Progress in the detection of latent tuberculosis infection

  • 摘要:
    目的 分析我国目前主要的3种结核病筛查技术并系统评价其在诊断结核潜伏感染(LTBI)中的准确性,以期为我国的结核病筛查策略制定提供科学的依据和建议。
    方法 通过计算机检索PubMed、中国知网、万方数据库,检索时间为2010年1月1日—2024年8月22日,全面检索结核菌素皮肤试验(TST)、γ⁃干扰素释放试验(IGRA)与重组结核杆菌融合蛋白(EC)皮肤试验诊断LTBI的文献,按照诊断试验的纳入标准筛选文献,提取文献的特征信息。采用Stata 17.0软件进行meta分析,运用随机效应模型对纳入文献予以加权定量合并,计算汇总敏感度、特异度、阳性似然比、阴性似然比及其95%CI。
    结果 共检索到相关文献543篇,最终纳入105篇。
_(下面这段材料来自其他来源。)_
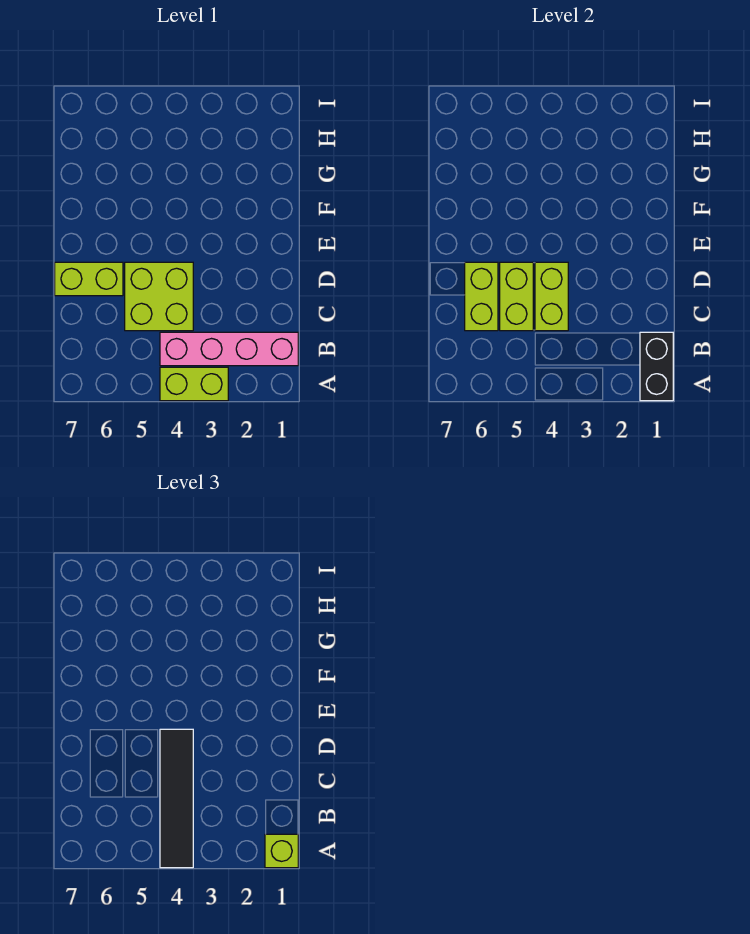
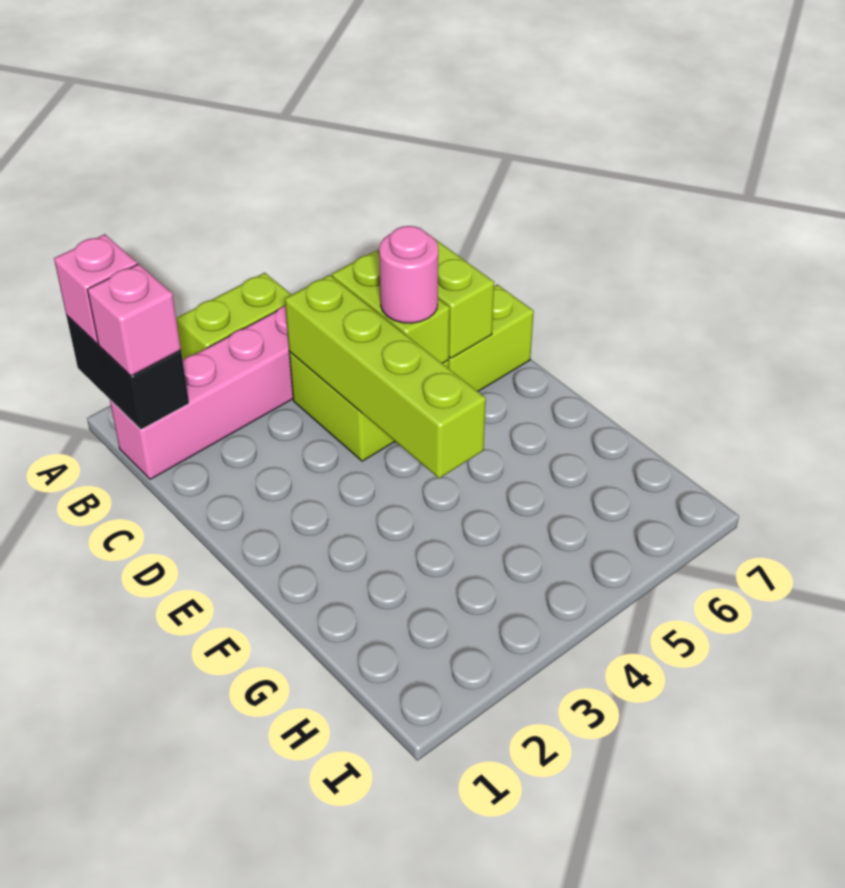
lime brick A1 level 3 -> pink brick A1 level 3
black tile A4:D4 level 3 -> none
none -> pink brick B1 level 3
lime brick C4:D4 level 2 -> lime brick C4:F4 level 2
none -> pink round brick D5 level 3

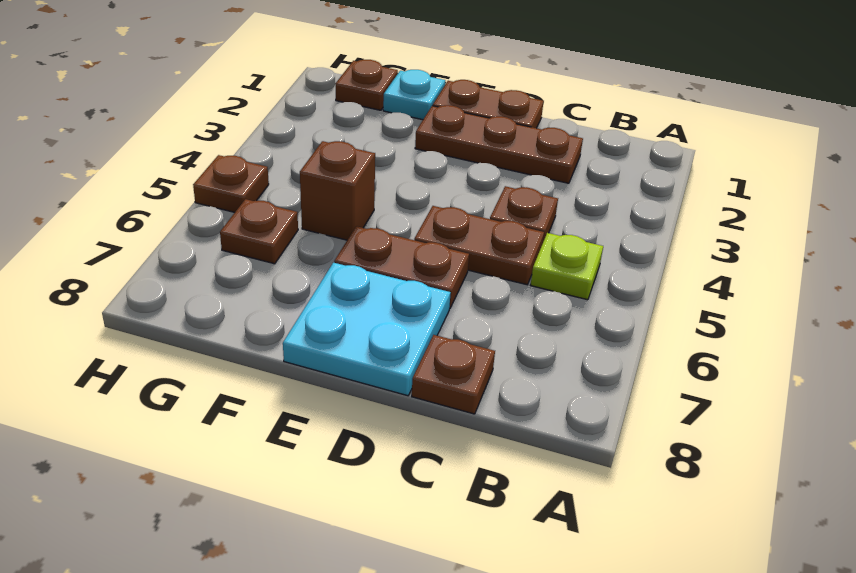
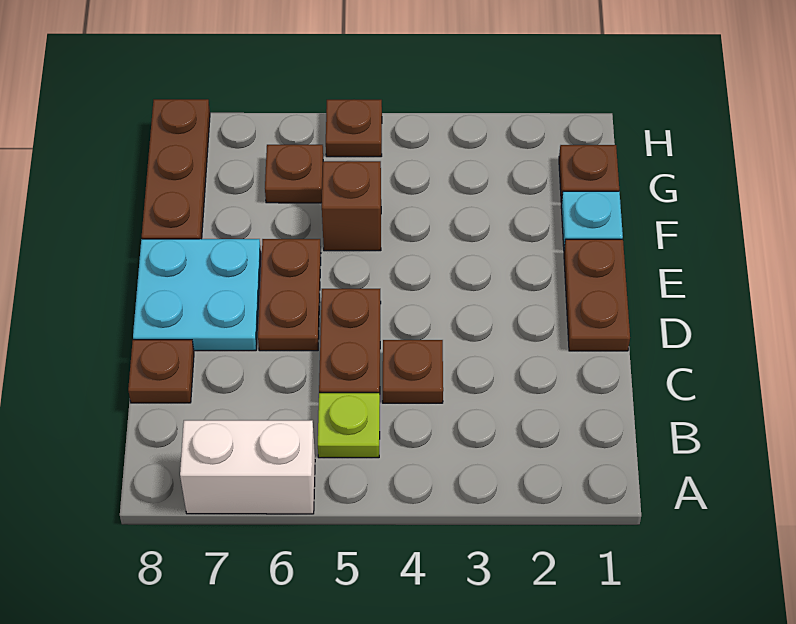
none -> white brick A6:A7 level 1
brown plate C2:E2 level 1 -> brown plate F8:H8 level 1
其中33篇文献报道了TST的诊断数据,汇总敏感度为0.68(95%CI:0.62~0.73)、特异度为0.67(95%CI:0.60~0.73)、阳性似然比为2.0(95%CI:1.7~2.5)、阴性似然比为0.48(95%CI:0.40~0.58)。94篇文献报道了IGRAs试验的诊断价值,汇总敏感度为0.88(95%CI:0.87~0.89)、特异度为0.82(95%CI:0.79~0.84)、阳性似然比为4.8(95%CI:4.2~5.6)、阴性似然比为0.15(95%CI:0.13~0.17)。EC皮肤试验收集数据较少,但初步分析显示其具有较高的敏感度和特异度。
    结论 IGRA在诊断LTBI方面具有明显的优势。尽管相关数据较少,EC皮肤试验也表现出良好的诊断性能。TST仍然适用于大规模的筛查。

     

    Abstract:
    Objective To introduce the three main techniques for tuberculosis screening currently used in China, to systematically evaluate their accuracy in diagnosing latent tuberculosis infection (LTBI), so as to provide scientific basis and recommendations for the formulation of China’s tuberculosis screening strategy.
    Methods Literature on the diagnosis of tuberculosis by tuberculin skin test (TST), interferon-γ release assay (IGRA), and recombinant Mycobacterium tuberculosis fusion protein (EC) skin test from January 1, 2010 to August 22, 2024 was comprehensively retrieved from PubMed, China National Knowledge Infrastructure (CNKI), and Wanfang Database through computerized search. Besides, all the literature was screened in accordance to the inclusion criteria for diagnostic tests, and characteristic information of the literature selected was extracted simultaneously. Meta-analysis was performed using Stata 17.0 software, with a random-effects model used for weighted quantitative synthesis of included literature, calculating pooled sensitivity, specificity, positive likelihood ratio, negative likelihood ratio, and their 95% confidence intervals (CI).
    Results A total of 543 relevant articles were retrieved, with 105 ultimately included. Among them, 33 articles reported diagnostic data for TST, with a pooled sensitivity of 0.68 (95%CI: 0.62‒0.73), specificity of 0.67 (95%CI: 0.60‒0.73), positive likelihood ratio of 2.0 (95%CI: 1.7‒2.5), and negative likelihood ratio of 0.48 (95%CI: 0.40‒0.58). Ninety-four articles reported the diagnostic value of IGRAs test, with a pooled sensitivity of 0.88 (95%CI: 0.87‒0.89), specificity of 0.82 (95%CI: 0.79‒0.84), positive likelihood ratio of 4.8 (95%CI: 4.2‒5.6), and negative likelihood ratio of 0.15 (95%CI: 0.13‒0.17). Data on EC skin test was limited, but preliminary analysis showed that it had high sensitivity and specificity.
    Conclusion IGRA has a significant advantage in diagnosing LTBI, and EC skin test also shows good diagnostic performance, although relevant data is limited. TST remains suitable for large-scale screening due to its cost-effectiveness.